Almost 40 days ago, I joined millions of people around the world to give up something for Lent – some quit smoking, some drinking, others anything with sugar in it … but I found it ironic that people were announcing on Facebook that they were, in fact, giving up Facebook for 40 days. Were they closing down their notifications immediately after they posted? Did they only shut it down after they waited a couple of hours to see how many people liked their status update?
I wasn’t planning on giving up anything for Lent – some years I do, but I usually just use it to pick up something else to bring me closer to my relationship with God, whether it’s extra prayer, reading a new devotional, or otherwise. I did that anyway, but as I saw myself carving out what seemed to be no time – but ended up being 20 minutes – scanning my Facebook news feed, I felt myself getting angrier and angrier with each post I saw.
It was the same stuff, over and over again. The same people documenting the same issues, time after time. Maybe the people changed, but the issues remained the same. As I fumed over a Facebook member’s latest status update about breaking up with her boyfriend for literally the eighth time in six months, it finally clicked for me.
I was spending more time on others peoples’ lives than I was my own. Was I examining myself closely enough, or was I content to put that off because it’s easier to play Monday morning quarterback on other people’s lives, people in which I have no vested interest? I had grown content. I was losing myself in other people’s lives because I didn’t want to confront whether I was lost in my own.
So with that, I immediately shut down my automatic notifications for Facebook, Twitter, and LinkedIn – moved the apps to the last screen on my iPhone and off of the home screens of my Microsoft Surface and Asus Ultrabook. I had never done this before, but I was going to give it a shot.
I have to say, it was pretty liberating. Not feeling like I had to scan my news feed quickly as I downed my first cup of coffee headed to the gym in the morning allowed me to fill that time with reading other things, like an Easter devotional as well as the news of the day. I was learning about things happening in the world that didn’t involve an Instagrammed photo of someone’s food truck lunch, and it was great. There’s a whole big world out there, and I think that I was missing that by focusing on what was curated by my social circles.
This isn’t to say that social media isn’t a good place to curate news and updates – and that everyone I follow are shameless foodies, I actually have really smart, cultured friends. If you do it right, you can make sure you’re getting a very diverse view of things. But it’s like anything else, how diverse you get is really up to you. The very customizable nature of selecting your circle, or your followers, or your friends gives you freedom to choose what you want to see. But again, is that really giving you everything you should have? Or are you just content with what your other friends see and hear?
For me personally, I found that I wasn’t really updating my social media accounts all that much but I lurked an awful lot. I read up on everything, but never really engaged. I used it as a secondary news and events feed to standard news publications because I was too lazy to go look for it myself. I relied on others, but when I rely on others, I may not get exactly what it is that I want.

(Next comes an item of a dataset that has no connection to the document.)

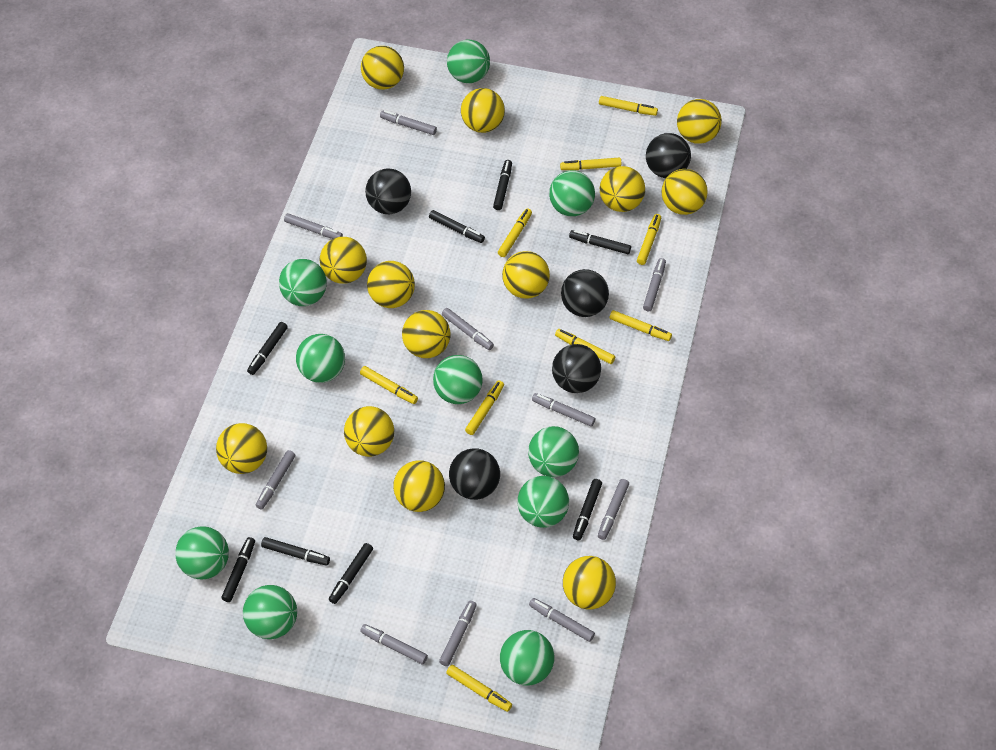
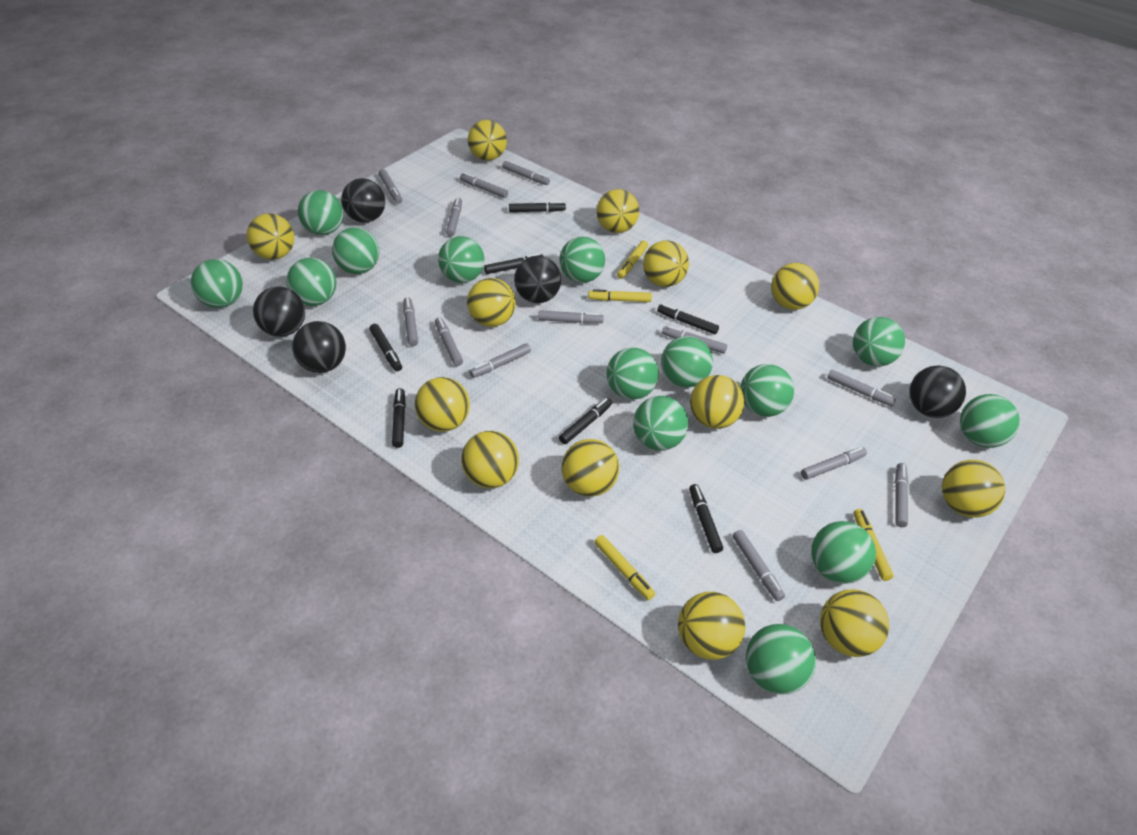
black marker: 8 -> 7
green ball: 10 -> 14
grey marker: 10 -> 13
yellow marker: 9 -> 4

So in giving up social media for a brief time, I wanted to see if it made an actual impact on my life. If I craved the voyeuristic feeling of peering into others lives, but in a way that they allowed me to by giving me access to their daily updates and posts. If I missed wondering if a status update would get 5 likes, 20 likes, or a big fat zero.
It turns out that I missed it less than I thought I would, but now that I’m looking at it with a fresh set of eyes, I want to change the way I view social media. I’m going to much more liberally hide posts. I’m going to focus on the people I care about the most, and the type of news I care about the most. I’ve been really passive in shaping the conversation I want to be a part of, virtually, and it’s time for me to take that back. Like having to craft a strategic communications plan for an initiative at work, I need to craft a strategic plan for how I consume and engage through my own personal social media contacts.
I suppose social media is like anything else – you need to put it in its proper place in your life, and remember that you get as much out of it as you are willing to put in. This little nap I just took is going to help me do just that.